In June 2022, Bourgeois was named in the 38-player squad selected to prepare for the 2021 Women's Rugby World Cup (Note: The 2021 Rugby World Cup was held in 2022 due to the COVID-19 pandemic.) in New Zealand. At the time, she was uncapped at the senior level and one of four players in the group yet to make an international appearance. She was not ultimately selected for the final 32-player tournament squad.

==== 2023 Women's Six Nations ====
On 1 April 2023, Bourgeois played her first match for the French national team during the 2023 Women's Six Nations Championship against Ireland, contributing to a 53–3 victory. She signed her first semi-professional contract with the French Rugby Federation in early 2023, however, her contract was not renewed in 2024.

==== 2023 WXV ====
In the autumn of 2023, she was part of the team competing in the 2023 WXV in New Zealand, starting three times.

==== 2024 Women's Six Nations ====
Bougeois was selected for the 2024 Women's Six Nations, she played the first four matches off the bench, but not the final game against England.

==== 2024 WXV ====
She was absent from the WXV tournament in 2024.
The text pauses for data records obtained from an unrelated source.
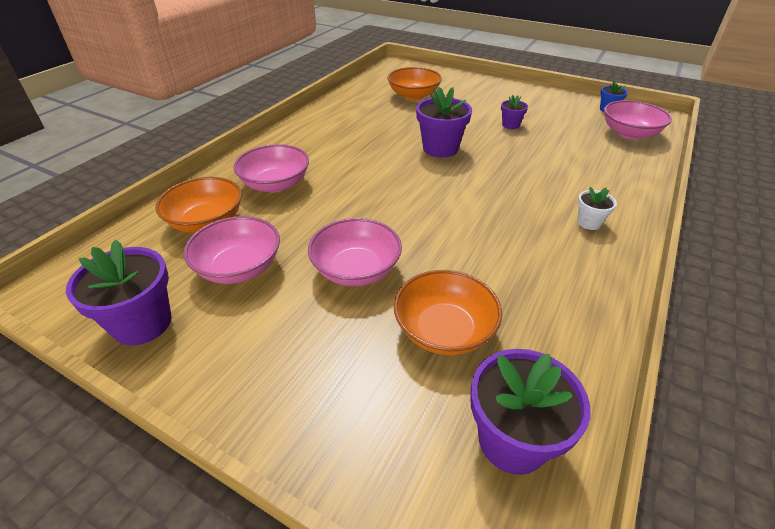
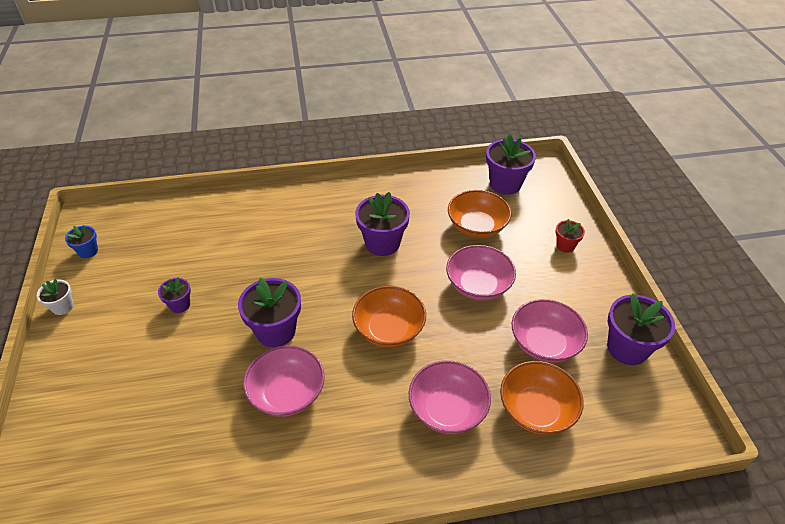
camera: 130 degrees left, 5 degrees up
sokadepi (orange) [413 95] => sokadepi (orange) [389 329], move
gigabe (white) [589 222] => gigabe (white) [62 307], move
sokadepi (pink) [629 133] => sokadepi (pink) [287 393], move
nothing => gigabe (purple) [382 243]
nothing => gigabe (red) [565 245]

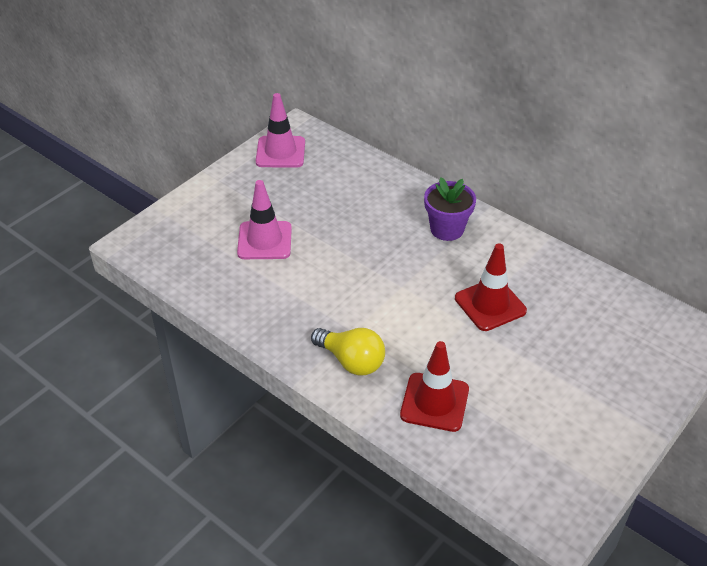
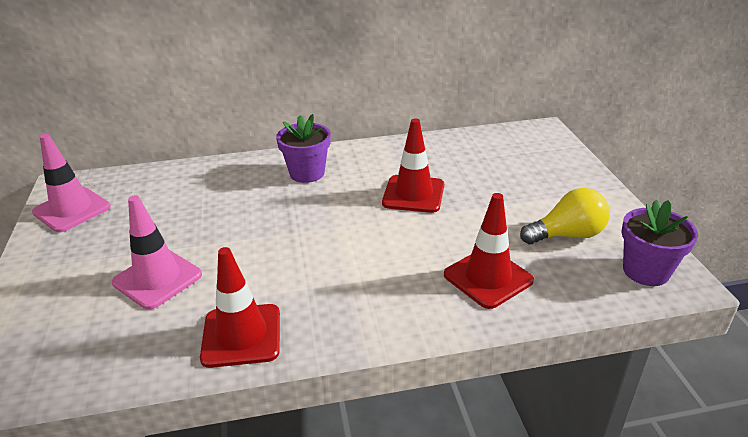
camera: 50 degrees left, 10 degrees down
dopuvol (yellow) [351 361] => dopuvol (yellow) [567 235], move
nothing => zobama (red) [241 335]
nothing => gigabe (purple) [646 271]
==== 2025 Women's Six Nations ====
As of April 2025, she has earned 10 caps and scored 61 points for France. In the 2025 Women's Six Nations opener against Ireland, she scored 12 points, maintaining a 100% success rate in her kicks. Morgane Bourgeois scored 20 points in France's 38–15 win over Scotland, including 15 points from penalties and conversions, plus one try. On 12 April 2025, Bourgeois contributed 10 points in France's 42–12 victory over Wales, converting all five of France's kickable tries. On 19 April 2025, during the fourth round, Bourgeois scored a try, a penalty, and two conversions against Italy, for a total of 12 points. Despite missing two kicks at goal, she contributed to France's 34–21 victory.

On 2 August, she was named in the French side to the 2025 Women's Rugby World Cup.

== Honours ==

=== Stade Bordelais ===

- French Championship (Élite 1 Féminine) : 2023, 2024.